Monday, April 12, 2010

Work, Work, Work

The most glorious thing about my job is that I get an hour lunch break. (Yes, I am being a good girl and writing this during my break...)

I guess first I need to tell you all that I posted an ad to craigslist in the hopes of finding a roommate. There is something terrifying and slightly freeing about sending thoughts, hopes, needs off into the ethos (ie the Internet). I feel as though I am just a thought out here, not a real person with real hopes and dreams. Rather I am just a brain being played with by either a very nasty two year old or a evil genius. Its the whole what is real deal, amazingly I have not seen The Matrix in a while (maybe that's the problem).
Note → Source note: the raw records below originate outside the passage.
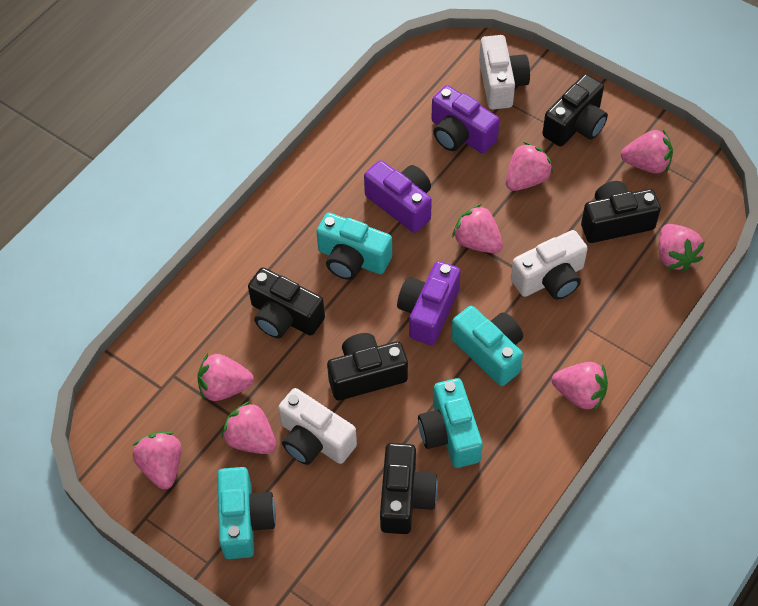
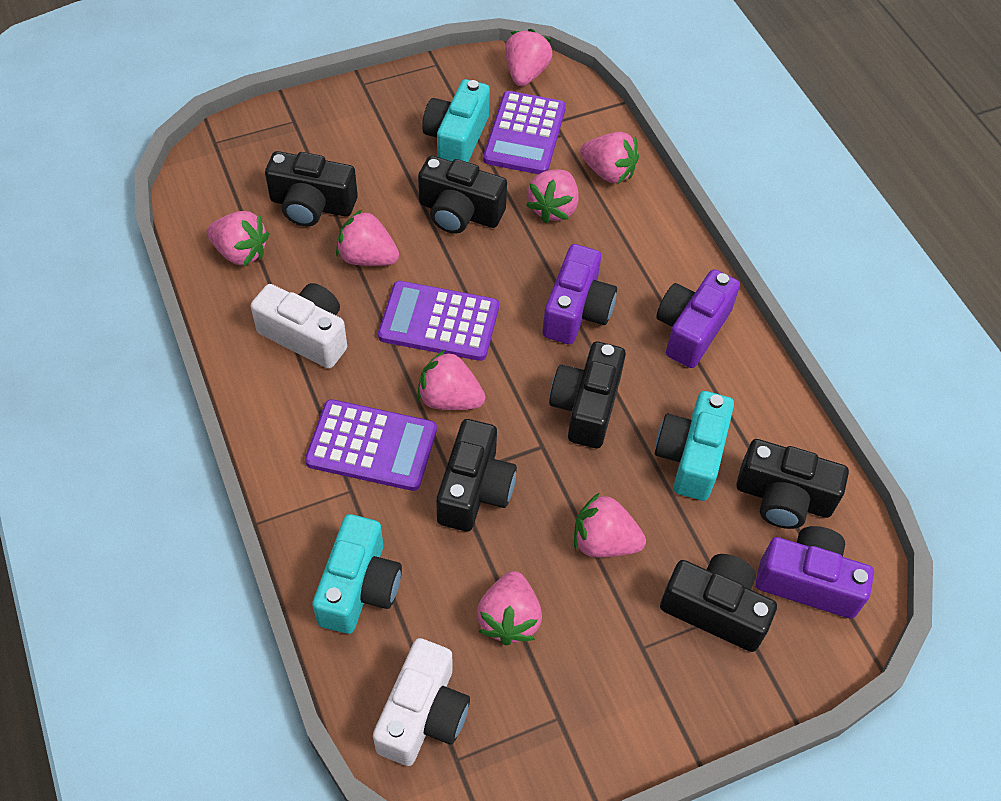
black camera: 5 -> 6
purple calculator: 0 -> 3
turquoise camera: 4 -> 3
white camera: 3 -> 2

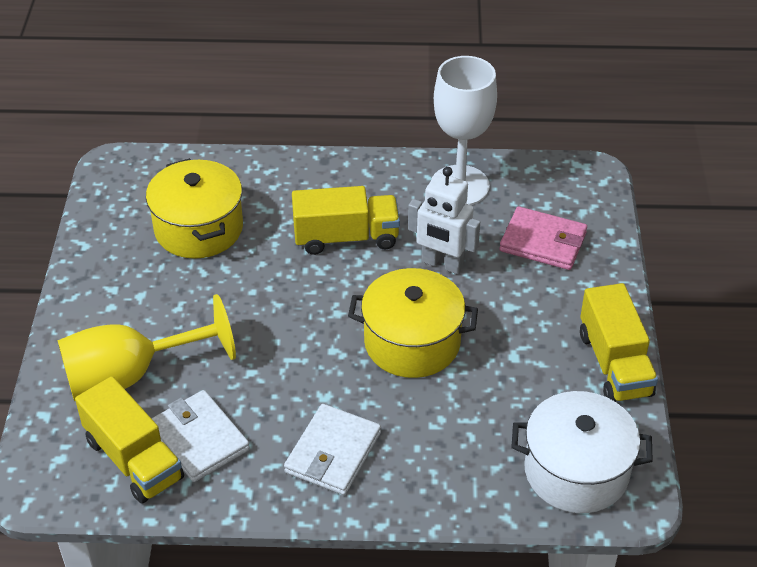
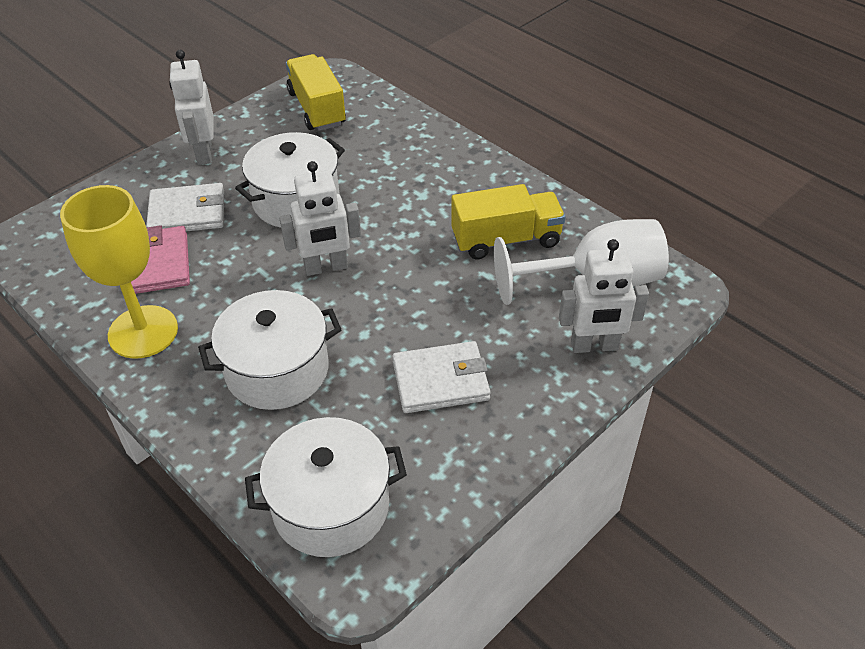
white pot: 1 -> 3
white robot: 1 -> 3
yellow pot: 2 -> 0
yellow truck: 3 -> 2

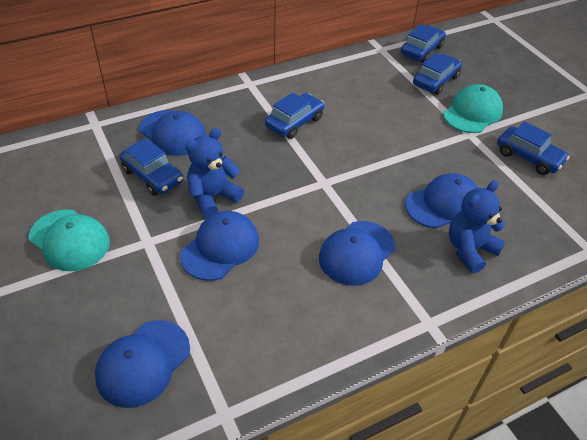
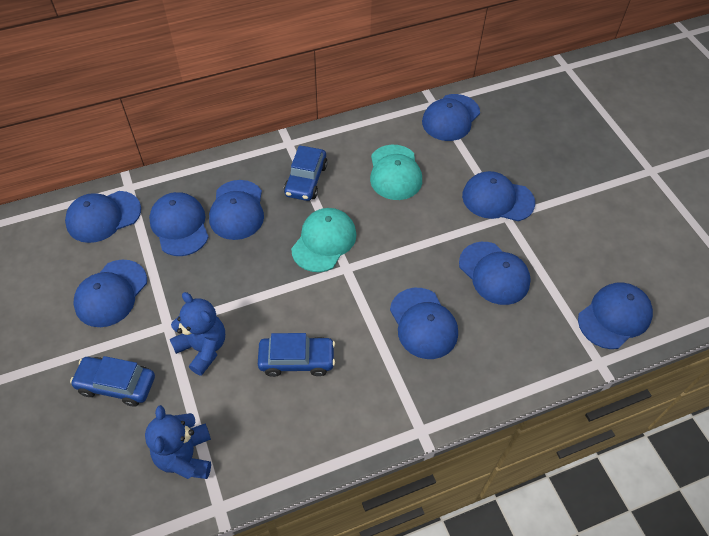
blue cap: 5 -> 9
blue car: 5 -> 3

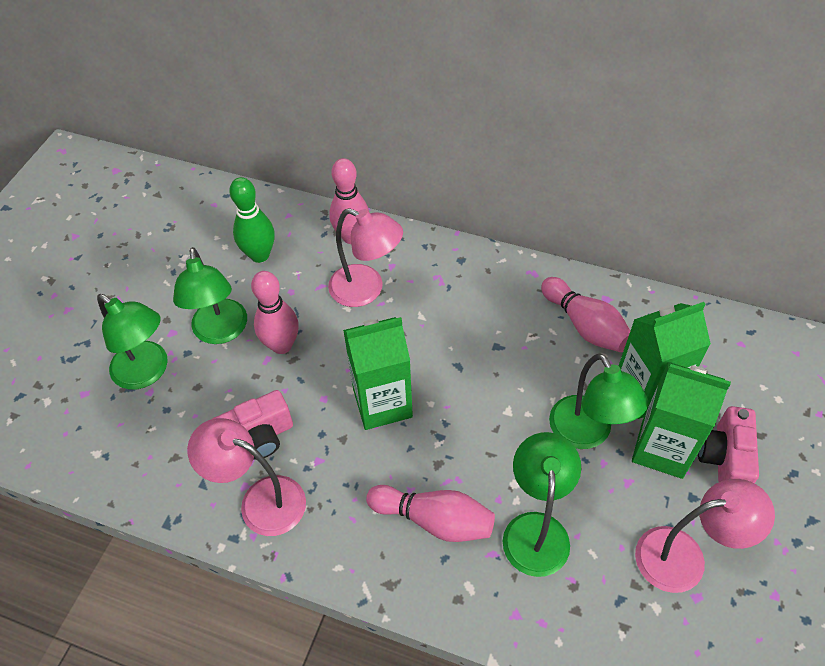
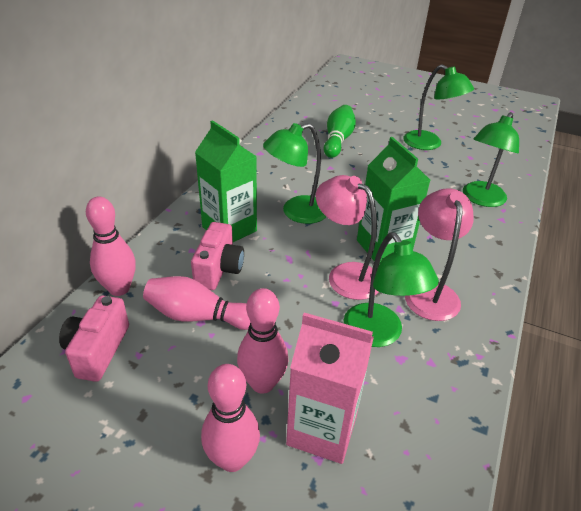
green carton: 3 -> 2
pink carton: 0 -> 1
pink lamp: 3 -> 2

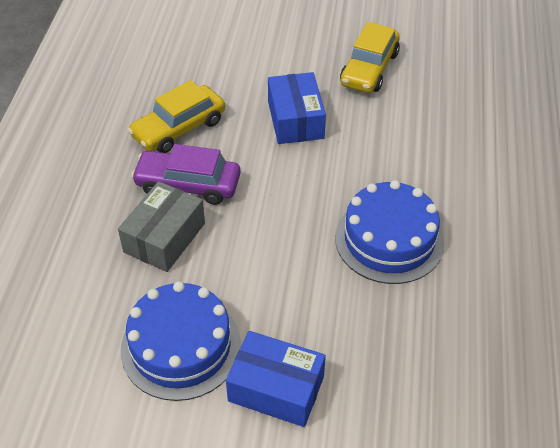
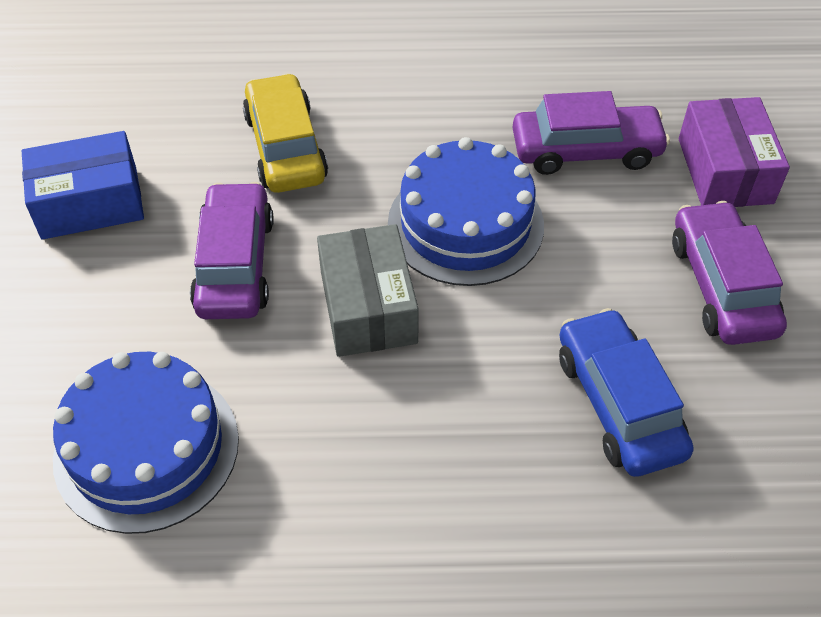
blue box: 2 -> 1
blue car: 0 -> 1
purple box: 0 -> 1
purple car: 1 -> 3
yellow car: 2 -> 1

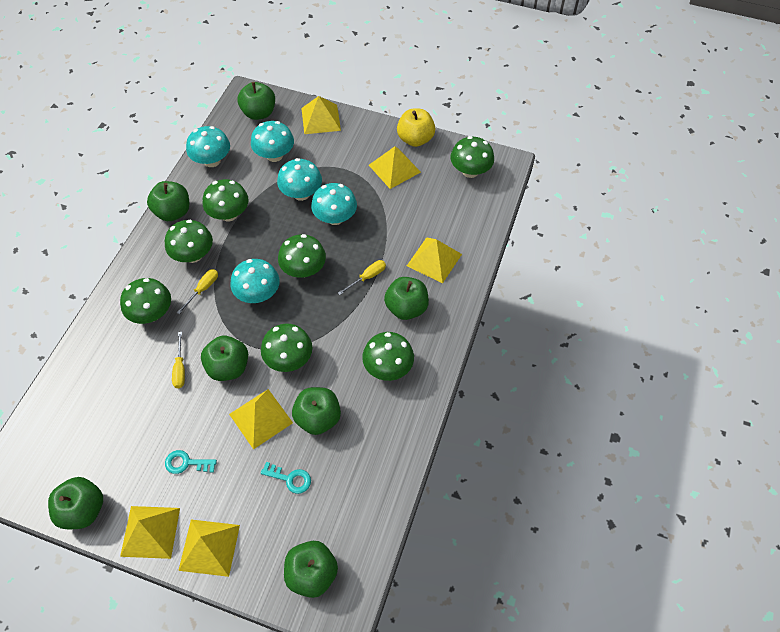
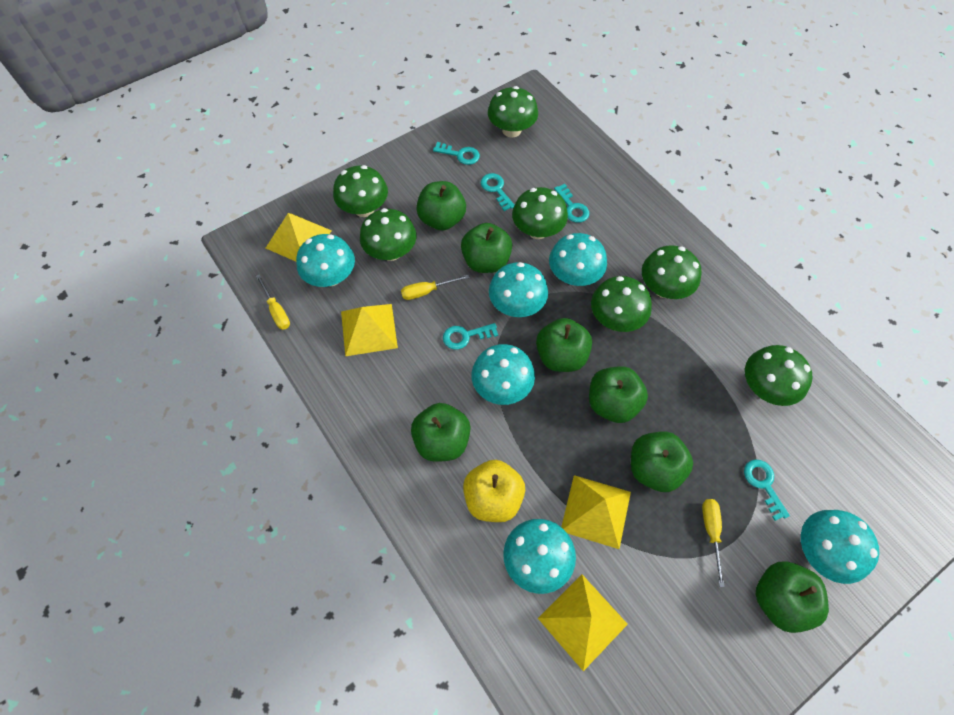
turquoise key: 2 -> 5
turquoise mushroom: 5 -> 6
yellow pyramid: 6 -> 4

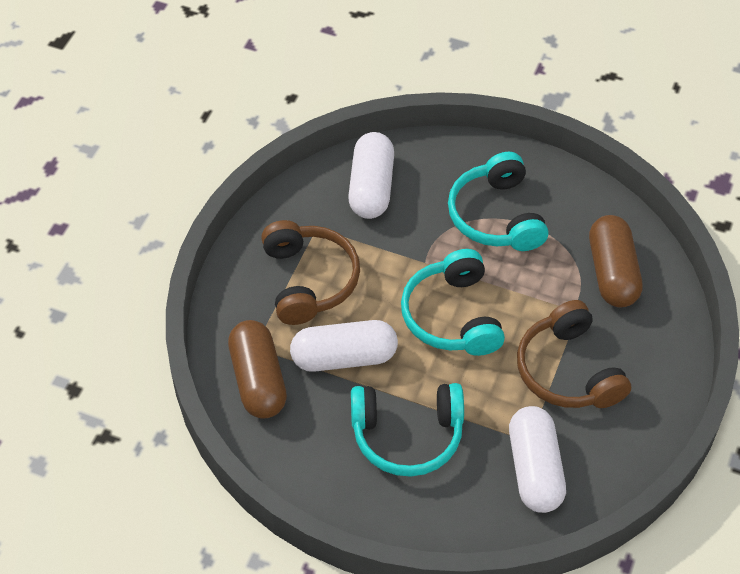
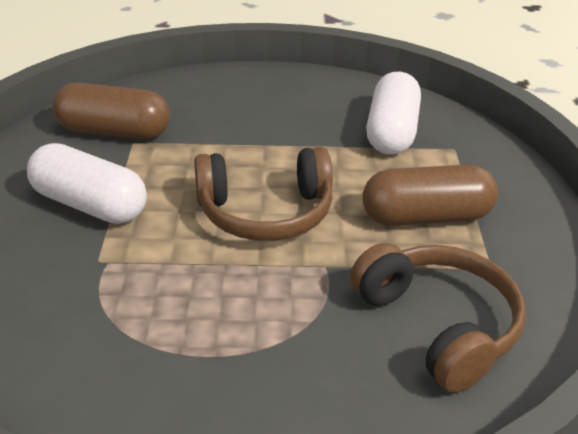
turquoise headphones: 3 -> 0
white capsule: 3 -> 2

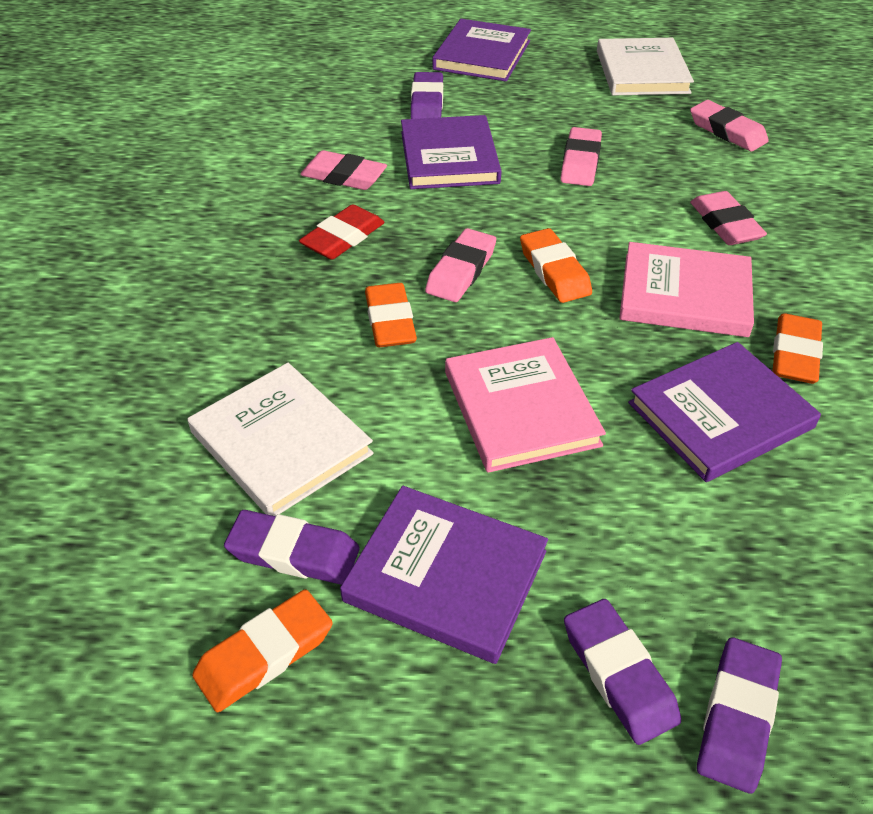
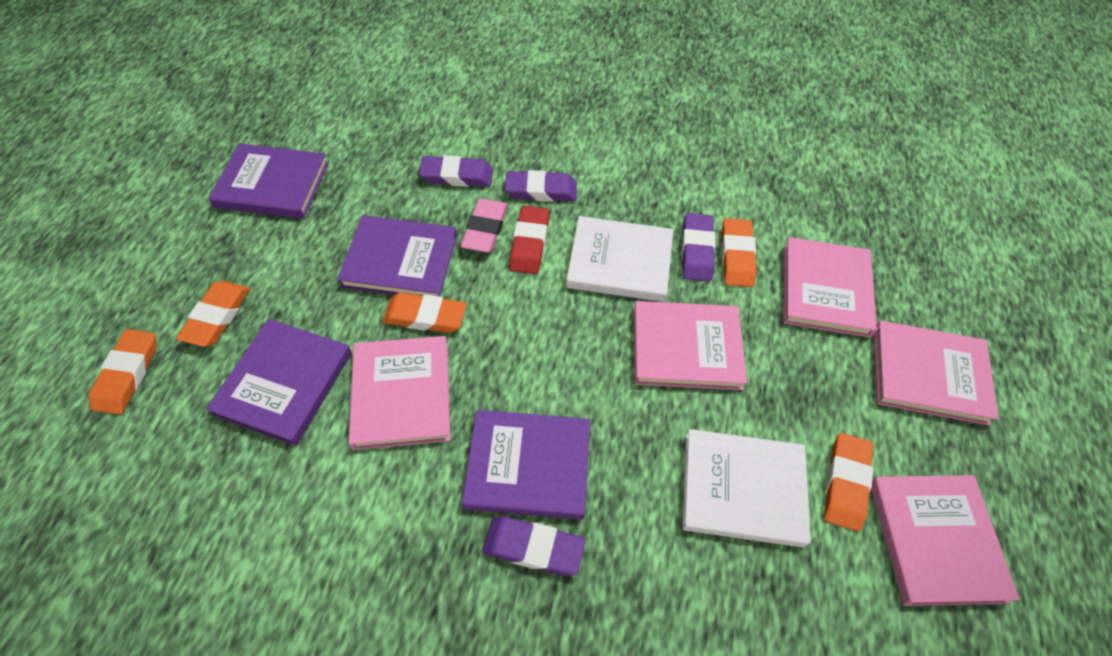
orange eraser: 4 -> 5
pink book: 2 -> 5
pink eraser: 5 -> 1

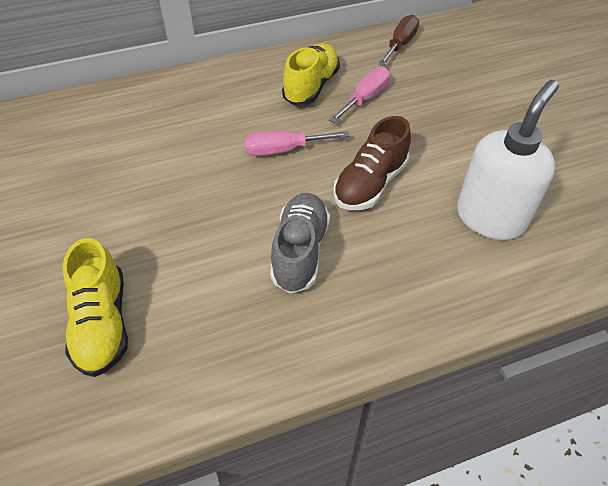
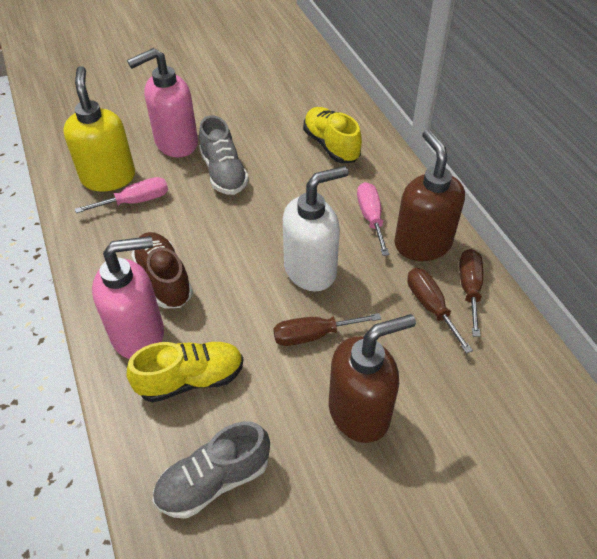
brown screwdriver: 1 -> 3
brown soap dispenser: 0 -> 2
grey shoe: 1 -> 2
pink soap dispenser: 0 -> 2
yellow soap dispenser: 0 -> 1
Perhaps what made me think of all of this is the fact that none of you, who ever reads this, actually knows me (OK friends do not count in this instance, although I could argue that sometimes my friends don't get me either). To all of you, I could be some fat, old guy with a bad sense of humor. Or I could be who I say I am.

So I'm writing all of this just to say that I posted something to craigslist, something that I have never done before. And it makes me extremely nervous to think who might answer my ad. And I'm praying that its someone good. What was it that I wrote before about not just surviving? Well I have to admit right now I feel like I am just surviving, or at least existing. Can that be enough for today?